The firm’s collegial ties were tested in March 1999, at the start of Shames’ first full year as CEO. Top portfolio managers John Brennan and Chris Felipe, who ran, respectively, the MFS Capital Opportunities and the Massachusetts Investors Growth funds, approached Shames about starting their own hedge fund within MFS. He realized right away that the two managers would have to be compensated differently, and more richly, than their colleagues, and he considered that unacceptable. “It would have been too damaging to the culture of this place,” he says, although he also knew that it would be tough to lose them. When the pair did start their own fund, they were promptly replaced by two in-house portfolio managers.

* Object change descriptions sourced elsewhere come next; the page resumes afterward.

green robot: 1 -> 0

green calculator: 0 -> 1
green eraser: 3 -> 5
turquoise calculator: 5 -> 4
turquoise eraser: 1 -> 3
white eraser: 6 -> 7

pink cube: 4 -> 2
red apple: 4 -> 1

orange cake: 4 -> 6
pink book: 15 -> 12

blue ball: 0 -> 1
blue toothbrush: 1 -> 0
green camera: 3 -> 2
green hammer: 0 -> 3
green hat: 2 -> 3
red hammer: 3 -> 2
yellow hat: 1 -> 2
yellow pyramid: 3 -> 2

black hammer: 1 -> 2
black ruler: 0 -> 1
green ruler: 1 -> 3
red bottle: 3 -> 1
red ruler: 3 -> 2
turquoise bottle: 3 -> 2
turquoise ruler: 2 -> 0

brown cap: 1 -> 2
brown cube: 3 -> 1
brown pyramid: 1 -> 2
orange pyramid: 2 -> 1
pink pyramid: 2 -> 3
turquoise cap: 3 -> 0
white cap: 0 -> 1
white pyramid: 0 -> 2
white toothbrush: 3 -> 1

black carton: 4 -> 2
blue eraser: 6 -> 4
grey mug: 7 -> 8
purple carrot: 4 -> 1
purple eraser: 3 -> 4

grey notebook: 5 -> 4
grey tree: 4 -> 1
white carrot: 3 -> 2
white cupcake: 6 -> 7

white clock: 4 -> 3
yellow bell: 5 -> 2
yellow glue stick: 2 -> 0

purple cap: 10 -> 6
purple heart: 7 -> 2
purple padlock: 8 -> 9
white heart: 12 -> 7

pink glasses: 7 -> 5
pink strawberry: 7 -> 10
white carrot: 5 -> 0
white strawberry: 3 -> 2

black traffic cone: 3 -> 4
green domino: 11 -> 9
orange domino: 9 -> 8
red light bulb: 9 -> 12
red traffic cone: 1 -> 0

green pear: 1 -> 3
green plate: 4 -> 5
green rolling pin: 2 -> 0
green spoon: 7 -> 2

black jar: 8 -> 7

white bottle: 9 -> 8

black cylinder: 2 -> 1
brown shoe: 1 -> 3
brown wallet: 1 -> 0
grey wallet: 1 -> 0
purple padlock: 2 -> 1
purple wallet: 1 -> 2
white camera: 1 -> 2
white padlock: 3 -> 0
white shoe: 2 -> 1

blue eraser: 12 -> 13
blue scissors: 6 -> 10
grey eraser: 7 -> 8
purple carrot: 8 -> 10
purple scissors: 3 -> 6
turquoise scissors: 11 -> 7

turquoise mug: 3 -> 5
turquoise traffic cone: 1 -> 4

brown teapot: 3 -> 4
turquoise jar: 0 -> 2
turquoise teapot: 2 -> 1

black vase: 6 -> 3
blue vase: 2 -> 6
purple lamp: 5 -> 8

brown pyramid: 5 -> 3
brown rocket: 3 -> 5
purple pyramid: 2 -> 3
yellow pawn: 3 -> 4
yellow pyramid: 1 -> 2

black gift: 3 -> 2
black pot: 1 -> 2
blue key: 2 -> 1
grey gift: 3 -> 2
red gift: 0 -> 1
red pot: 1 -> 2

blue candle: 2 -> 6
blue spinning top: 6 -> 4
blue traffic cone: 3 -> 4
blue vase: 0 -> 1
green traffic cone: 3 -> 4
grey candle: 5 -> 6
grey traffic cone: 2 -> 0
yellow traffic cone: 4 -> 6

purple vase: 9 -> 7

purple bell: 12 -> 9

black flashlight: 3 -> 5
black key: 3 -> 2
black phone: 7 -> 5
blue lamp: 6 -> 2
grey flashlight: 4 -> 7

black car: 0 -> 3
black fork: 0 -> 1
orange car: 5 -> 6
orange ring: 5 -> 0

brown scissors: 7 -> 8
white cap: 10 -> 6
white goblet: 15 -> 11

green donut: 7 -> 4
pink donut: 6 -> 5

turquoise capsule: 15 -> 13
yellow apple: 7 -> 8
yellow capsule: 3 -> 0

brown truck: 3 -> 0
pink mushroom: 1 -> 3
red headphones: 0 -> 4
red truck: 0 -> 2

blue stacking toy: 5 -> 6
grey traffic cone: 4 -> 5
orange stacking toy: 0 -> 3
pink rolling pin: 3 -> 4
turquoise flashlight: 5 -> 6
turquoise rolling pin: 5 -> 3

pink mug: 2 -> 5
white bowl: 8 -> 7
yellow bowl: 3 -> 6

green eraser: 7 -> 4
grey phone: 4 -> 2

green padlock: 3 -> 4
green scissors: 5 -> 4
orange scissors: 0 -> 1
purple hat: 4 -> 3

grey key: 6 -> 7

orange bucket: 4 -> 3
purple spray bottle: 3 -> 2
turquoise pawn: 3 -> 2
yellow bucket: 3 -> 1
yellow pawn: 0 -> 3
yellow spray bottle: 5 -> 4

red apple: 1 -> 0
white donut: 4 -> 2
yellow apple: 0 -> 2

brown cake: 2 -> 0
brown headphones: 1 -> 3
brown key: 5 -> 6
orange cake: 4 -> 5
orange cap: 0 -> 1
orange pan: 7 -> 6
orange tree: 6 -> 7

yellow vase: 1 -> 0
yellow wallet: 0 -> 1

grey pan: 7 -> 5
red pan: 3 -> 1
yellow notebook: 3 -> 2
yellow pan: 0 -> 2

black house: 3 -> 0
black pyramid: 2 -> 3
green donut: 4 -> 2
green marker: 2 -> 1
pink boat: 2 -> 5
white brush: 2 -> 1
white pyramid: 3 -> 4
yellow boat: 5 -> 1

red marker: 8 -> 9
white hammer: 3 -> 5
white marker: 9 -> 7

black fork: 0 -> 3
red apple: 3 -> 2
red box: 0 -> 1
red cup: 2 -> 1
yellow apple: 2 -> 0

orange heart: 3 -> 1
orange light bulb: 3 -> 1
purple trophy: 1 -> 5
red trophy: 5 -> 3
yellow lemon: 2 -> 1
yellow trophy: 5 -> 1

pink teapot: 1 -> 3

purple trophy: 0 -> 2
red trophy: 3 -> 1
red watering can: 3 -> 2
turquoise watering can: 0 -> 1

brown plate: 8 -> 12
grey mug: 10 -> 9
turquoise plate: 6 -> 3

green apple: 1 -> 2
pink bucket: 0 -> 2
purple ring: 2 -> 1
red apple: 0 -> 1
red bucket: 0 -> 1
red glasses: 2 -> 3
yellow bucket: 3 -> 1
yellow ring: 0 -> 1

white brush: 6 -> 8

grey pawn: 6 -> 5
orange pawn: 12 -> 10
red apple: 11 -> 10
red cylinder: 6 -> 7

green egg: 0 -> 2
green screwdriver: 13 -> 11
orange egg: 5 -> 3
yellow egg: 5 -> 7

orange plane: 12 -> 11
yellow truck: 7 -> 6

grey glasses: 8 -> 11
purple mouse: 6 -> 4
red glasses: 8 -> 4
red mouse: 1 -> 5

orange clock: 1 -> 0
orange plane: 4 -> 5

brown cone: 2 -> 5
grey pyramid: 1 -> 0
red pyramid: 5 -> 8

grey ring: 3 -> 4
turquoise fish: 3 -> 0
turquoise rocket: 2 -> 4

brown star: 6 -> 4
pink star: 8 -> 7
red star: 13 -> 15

That is also in the MFS mold. Unlike many of his peers, Shames flatly refuses to recruit portfolio managers from outside his own firm: All investment talent is homegrown. “We groom people as analysts and promote from within,” he says. “It creates a culture in which people feel motivated, knowing they can advance and not just slog along.”

But good feeling is one thing, good performance another. MFS’s big breakthrough in pitching its pension services came in 1999 when its main institutional funds started hitting their five-year thresholds with good if unsensational results, and consultants started returning calls from MFS. Steadiness of several sorts counted in the firm’s favor. “Pension funds like stability of personnel running the money and consistent outperformance,” says Salomon Smith Barney analyst Devine. “MFS certainly has shown they can deliver that.”

Clients and prospects also seem to like MFS’s brand of service. Lisa Jones, a former MFS mutual fund wholesaler who took over for Trainor as head of institutional sales in 1999, brags, “We give the $5 million client the same level of service and attention as the $500 million client.” (Trainor replaced Cashman as president of the institutional business, while Cashman, though still chairman of institutional, has shifted his focus to international marketing.)

Over the past 18 months, MFS has recruited three experienced product specialists from the outside to act as senior liaisons between pension clients and portfolio managers, in addition to the firm’s 20 senior sales executives. (In all, pension marketers account for 90 of MFS’s 2,600 employees.)

Once in the door, MFS people can be quite persuasive. Sales executives led by Trainor and Jones say they have prevailed in all but six out of more than 50 “finals” presentations over the past year and a half. Not long ago MFS made its first appearance in Institutional Investor’s “Pension Olympics” (May 2001), tied for 13th in netting new accounts during 2000 from among 1,000 of the largest pension funds. Among the $6 billion-plus funds that selected MFS were Chicago Municipal Employees’ Annuity & Benefit Fund, Kmart Corp. and Milwaukee County Employees’ Retirement System.

MFS snared one of the single largest pension mandates handed out this year: Frank Russell hired it to subadvise on a $1 billion large-cap value account. “MFS’s value team is an undiscovered gem,” says Dennis Trittin, who oversees outside management of Frank Russell’s $15 billion large-cap portfolio.

Like many U.S. asset managers, MFS aims to expand overseas. Foreign assets amount to about $7 billion, or roughly 6 percent of its total assets, and MFS operates offices in London, Tokyo, Singapore, Buenos Aires and Sao Paulo. Over the past three years, it has doubled its overseas staff to about 40, and this year it hired Paul Price, formerly of Lombard Odier International Portfolio Management, to spearhead institutional asset gathering in Europe. A recent coup: Last month Andra AP-Fonden, the $5 billion Swedish national pension fund, handed MFS a $500 million global equity mandate.

“We just keep punching and jabbing,” says Trainor. “It hasn’t been so much a revolution as an evolution.” Either way, MFS’s rapid rise in the pension world has been extraordinary.